Puerto Rico’s representative in Congress said Wednesday that island’s public health-care costs will be covered for two years as part of a proposed two-year budget deal announced in the Senate.
“That eliminates the concern of a Medicaid cliff,” she said in Spanish.
Nearly 1 million Puerto Ricans are enrolled in the island’s Medicaid program, which was quickly running out of funds even before hurricanes Irma and Maria struck the island last year.
González-Colón said the funds could be approved as early as tomorrow, crediting House Republicans with adding language to a disaster relief package that includes Puerto Rico.
González-Colón said the two-year extension on federal funding would allow the island’s government to regroup and come up with a long-term plan.
Territories are not subject to federal income taxes, and therefore normally receive only 15 to 20 percent of their Medicaid costs from the federal government, but this deal would fully fund the program in the cash-strapped territory.

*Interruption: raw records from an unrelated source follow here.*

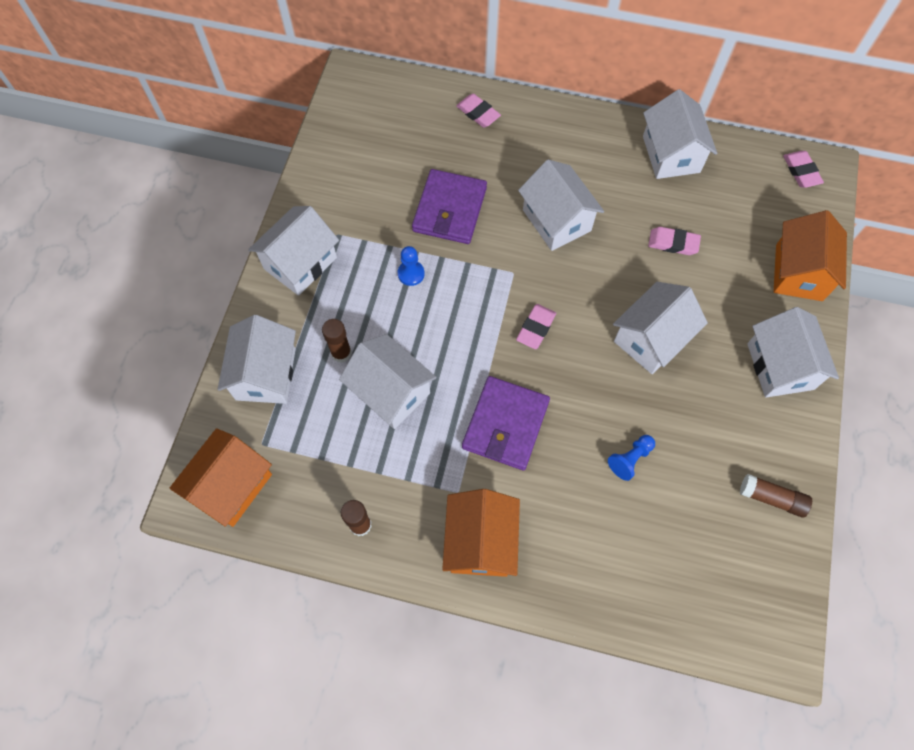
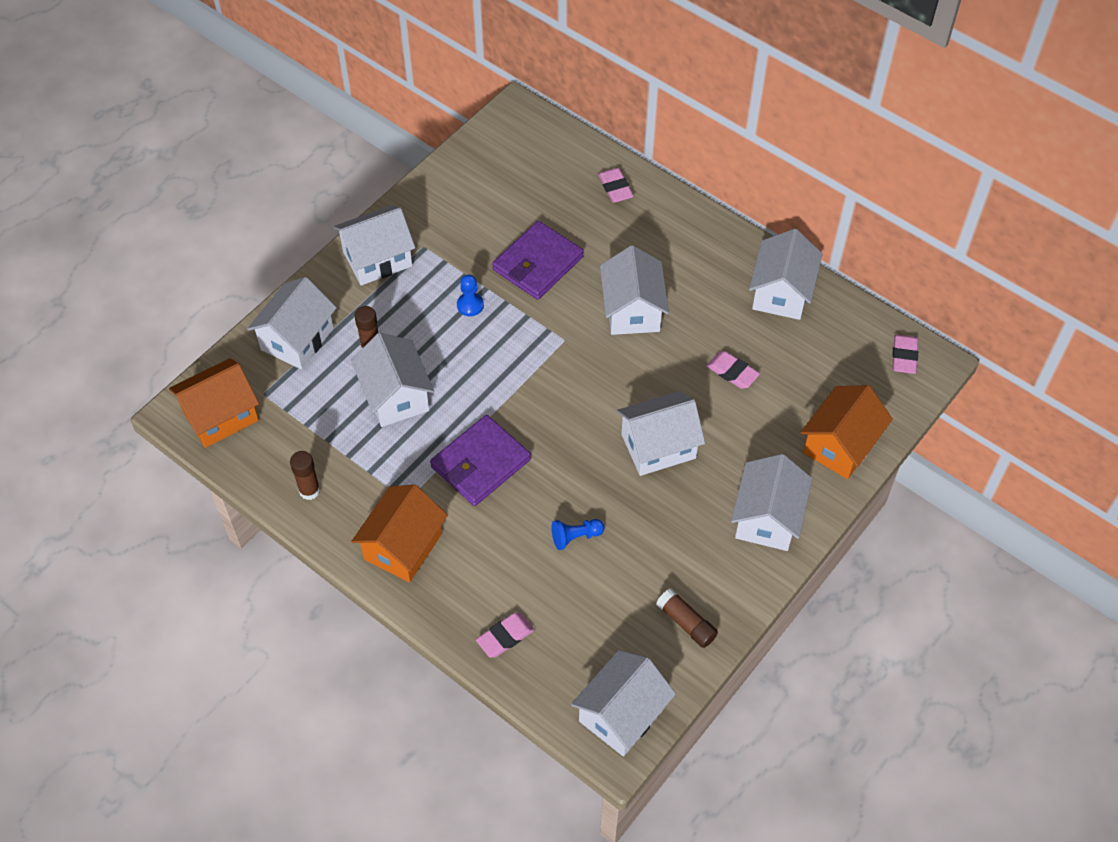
camera: 25 degrees right, 10 degrees down
(535, 328) = (556, 395): pink eraser -> pink eraser (505, 636)
(769, 616) = (622, 714): none -> white house

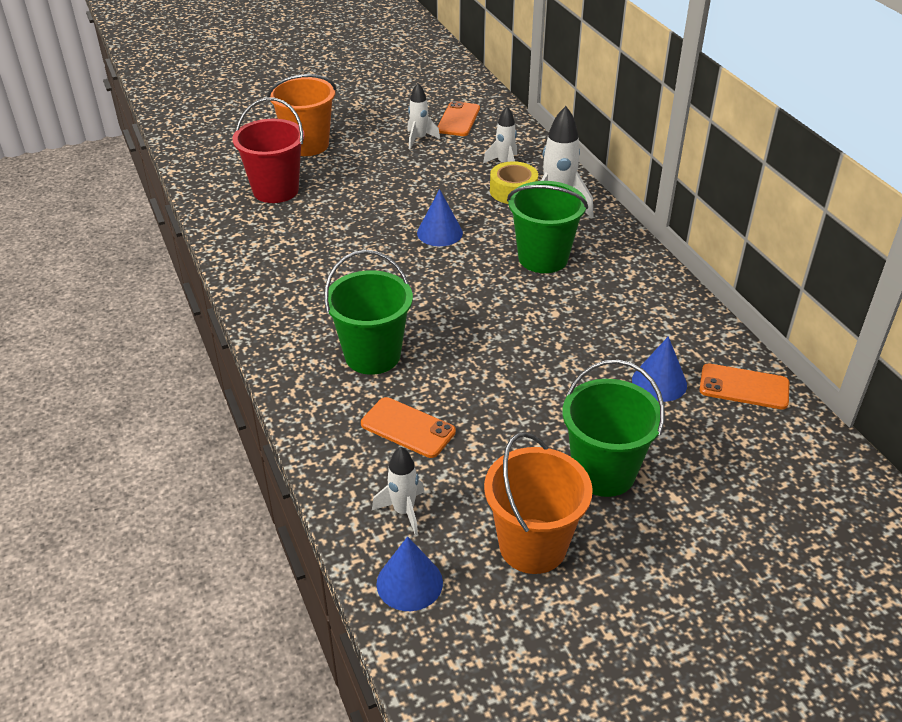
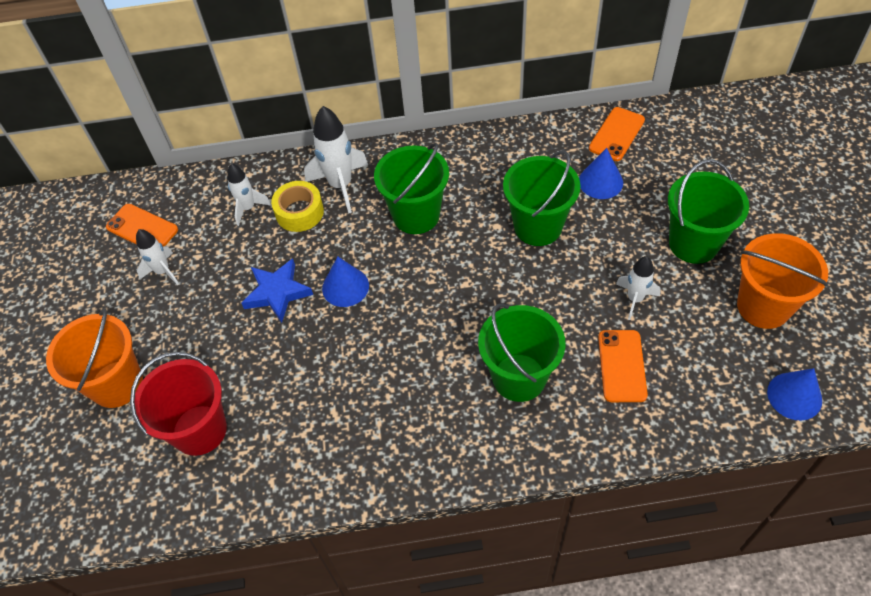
camera: 70 degrees left, 15 degrees up
(403, 511) = (719, 386): white rocket -> white rocket (635, 299)
(408, 428) = (622, 366): orange phone -> orange phone turned 45 degrees counterclockwise
(419, 198) = (277, 292): none -> blue star
(568, 342) = (538, 226): none -> green bucket

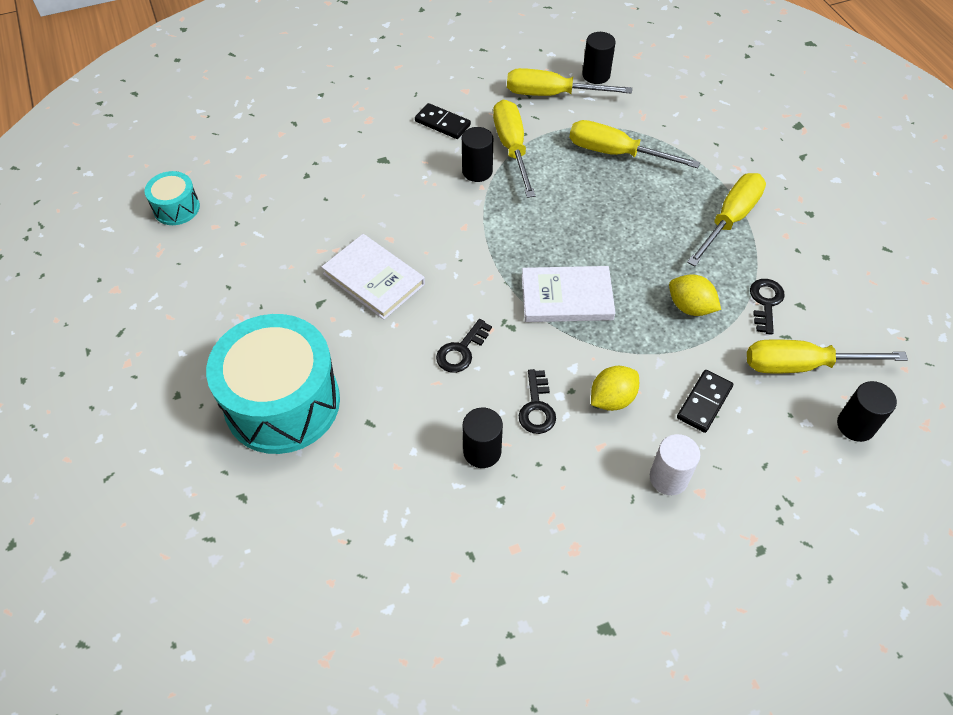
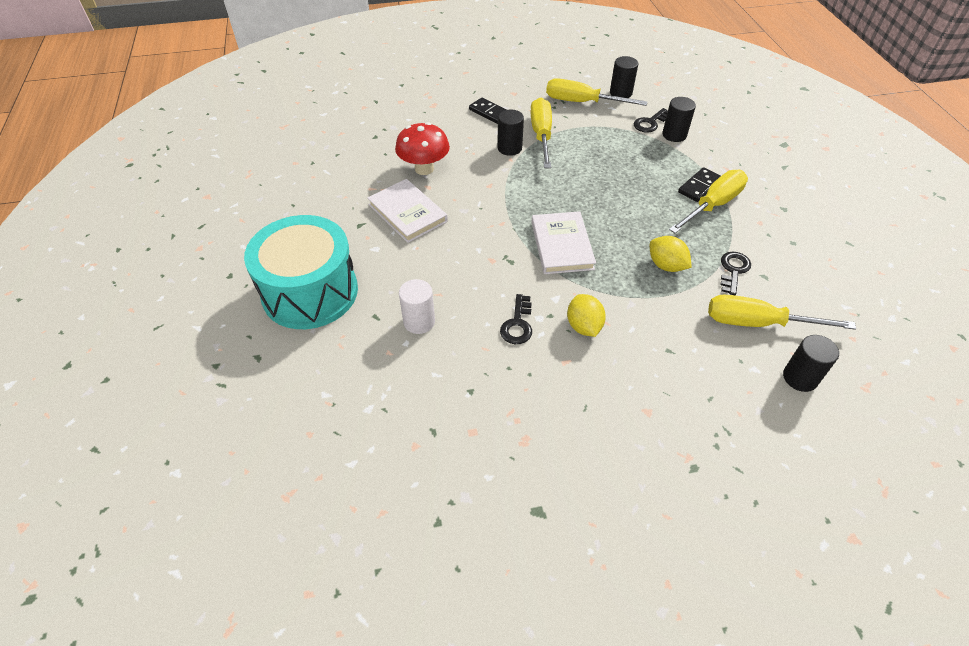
camera: 10 degrees right, 5 degrees down
(176, 208) = (270, 147): turquoise drum -> none
(379, 214) = (424, 169): none -> red mushroom
(461, 351) = (465, 273): black key -> black key (650, 123)
(482, 451) = (463, 351): black cylinder -> black cylinder (674, 135)
(566, 297) = (562, 245): white book -> white book turned 75 degrees clockwise
(612, 399) = (584, 326): yellow lemon -> yellow lemon turned 75 degrees counterclockwise
(615, 153) = (625, 147): yellow screwdriver -> none
(668, 478) = (621, 395): white cylinder -> white cylinder (419, 322)
(704, 402) = (664, 340): black domino -> black domino (699, 186)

“The Medicaid cliff we had in April will now receive 100 percent of federal and state funds, so the state government will not have to pay for two years straight, while a final solution to the Medicaid problem for territories is achieved,” said González-Colón.
Puerto Rico’s Medicaid beneficiaries are much less expensive to maintain on the program than people enrolled in the mainland.
Politicians on both sides of the aisle have said that a collapse of the island’s health-care system would precipitate an influx of Puerto Rican Medicaid beneficiaries in states like Florida and Texas, ultimately costing the government more.
Puerto Ricans are U.S. citizens by birth and can freely move about the country and register for social services anywhere in the United States.
González-Colón also announced the budget deal will include $2 billion for the island’s electric grid, $15 billion to the Army Corps of Engineers for infrastructure recovery projects and $28 million for Community Development Grants.